Creativity and Innovation in Business

Why is WD40 called by that name? Because the first 39 formulas did not work. The company just celebrated their 50th anniversary of the winning formula – and it attests to the idea that a willingness to try, fail, and try again is a critically important piece of innovation.

This was just one of the interesting insights offered by Tom Kelley, General Manager of IDEO, #5 on the Fast Company 2008 list of the top 50 most innovative companies in the world, at the 25th annual Institute for Emerging Issues forum, North Carolina’s annual conference that brings business leaders, policymakers and the public together to talk about the top issues facing the state.

The conference, held in early February, focused on “Creativity,” a theme that blended nuts and bolts strategies to promote innovation, economic development, and entrepreneurship with artistic performances and presentations from thought leaders.

A number of high-profile speakers, like Kelley and David Pink, a best-selling author on innovation, offered nuggets of wisdom that readers of this employee engagement blog may benefit from:

Daniel Pink:

  • Any kind of routine work is becoming obsolete -- accounting, engineering, information technology, law – if it can be put on a spec sheet with one right answer, it is routine, and it is cheaper to have it done in India or by a computer.   For example, 1 million U.S. tax returns were done in India last year; 23 million were done on TurboTax.  The prescription: the U.S. must increase the creative content of all jobs.
  • The world belongs to the "Ts" – people with both depth of knowledge and skills and breadth as thinkers – the engineers and scientists who think like artists and vice versa.
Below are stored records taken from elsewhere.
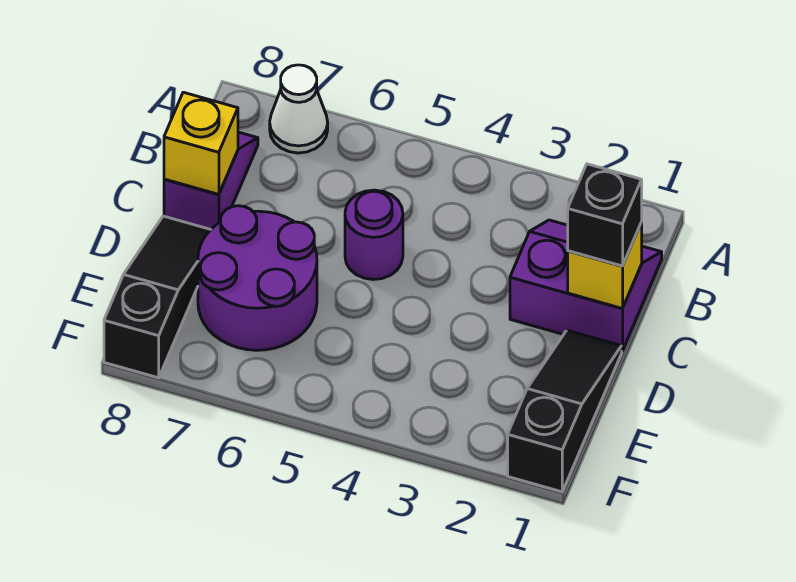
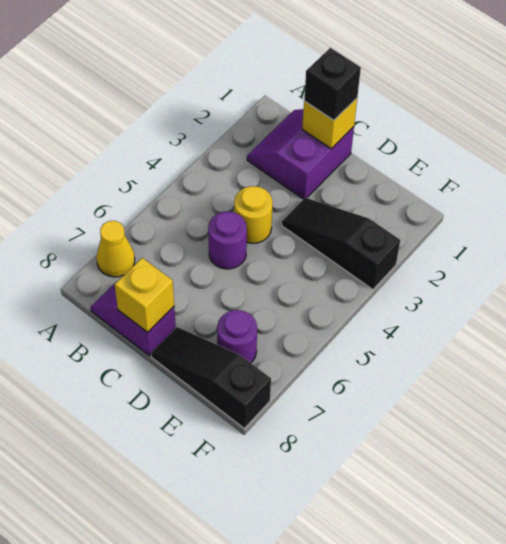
white cone A7 level 1 -> yellow cone A7 level 1
none -> yellow round brick C4 level 1
black slope D1:F1 level 1 top F -> black slope D3:F3 level 1 top F
purple round brick D6:E7 level 1 -> purple round brick E7 level 1

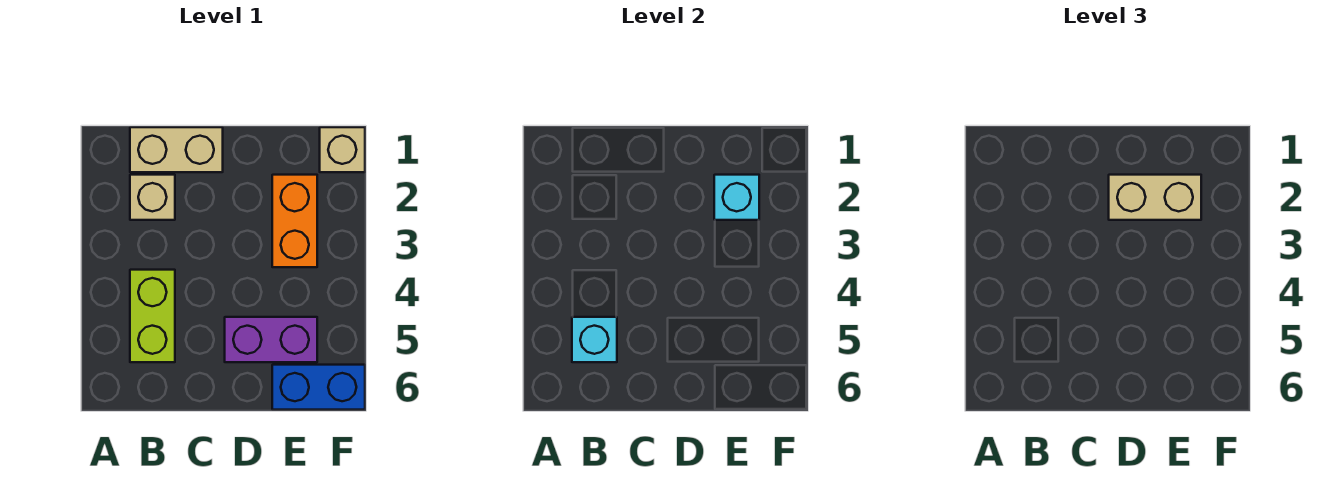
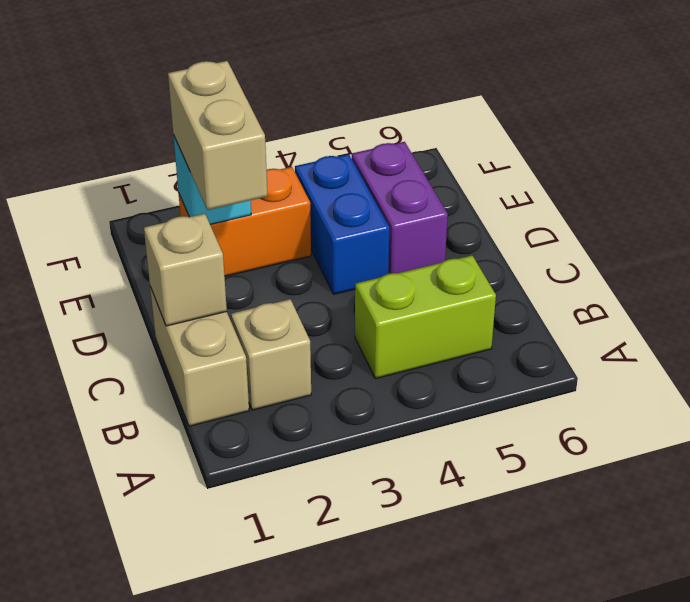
cyan brick B5 level 2 -> none
blue brick E6:F6 level 1 -> blue brick D4:E4 level 1
tan brick F1 level 1 -> tan brick C1 level 2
Roger Martin, Dean of the Rotman School of Management at the University of Toronto:

  • We are exalting analytical thinking over creative thinking. No new ideas ever came about via analytical thinking (inductive or deductive logic).  They come from creative/intuitive thinking (adductive logic).  Both are important.  We need a nexus of the two which leads to design thinking, which is the basis of a creativity-oriented economy.
  • People are paid more in creative jobs because they use more of their brain. One solution is to increase the creative content of all jobs.
  • In the worst of times, unemployment in the creative-oriented jobs doesn’t even reach 4%; there is usually a shortage of skilled workers. In routine jobs unemployment rarely gets as low as 4% but is generally much higher.
  • Don’t conflate creativity with high tech – high tech is only 1% of the economy or 1 in 56 jobs.

Tom Kelley:

  • Sony, the electronics giant, slowed their pace of innovation, allowing Samsung to outpace them in electronics in 2004.  Samsung remains dominant. One reason? Samsung did “listening posts” where employees from any level contributed ideas and older people listened to younger people.

John Denniston of Kleiner Perkins; listed in 2009 by Fast Company as one of the 100 most creative people in business:

  • The U.S. is home to only two top solar, two top wind, and one top advanced battery maker. We have only 17% of the global market share in Cleantech.  We must not take our technical dominance for granted.

--Anne Claire Broughton and Christa Wagner contributed to this post.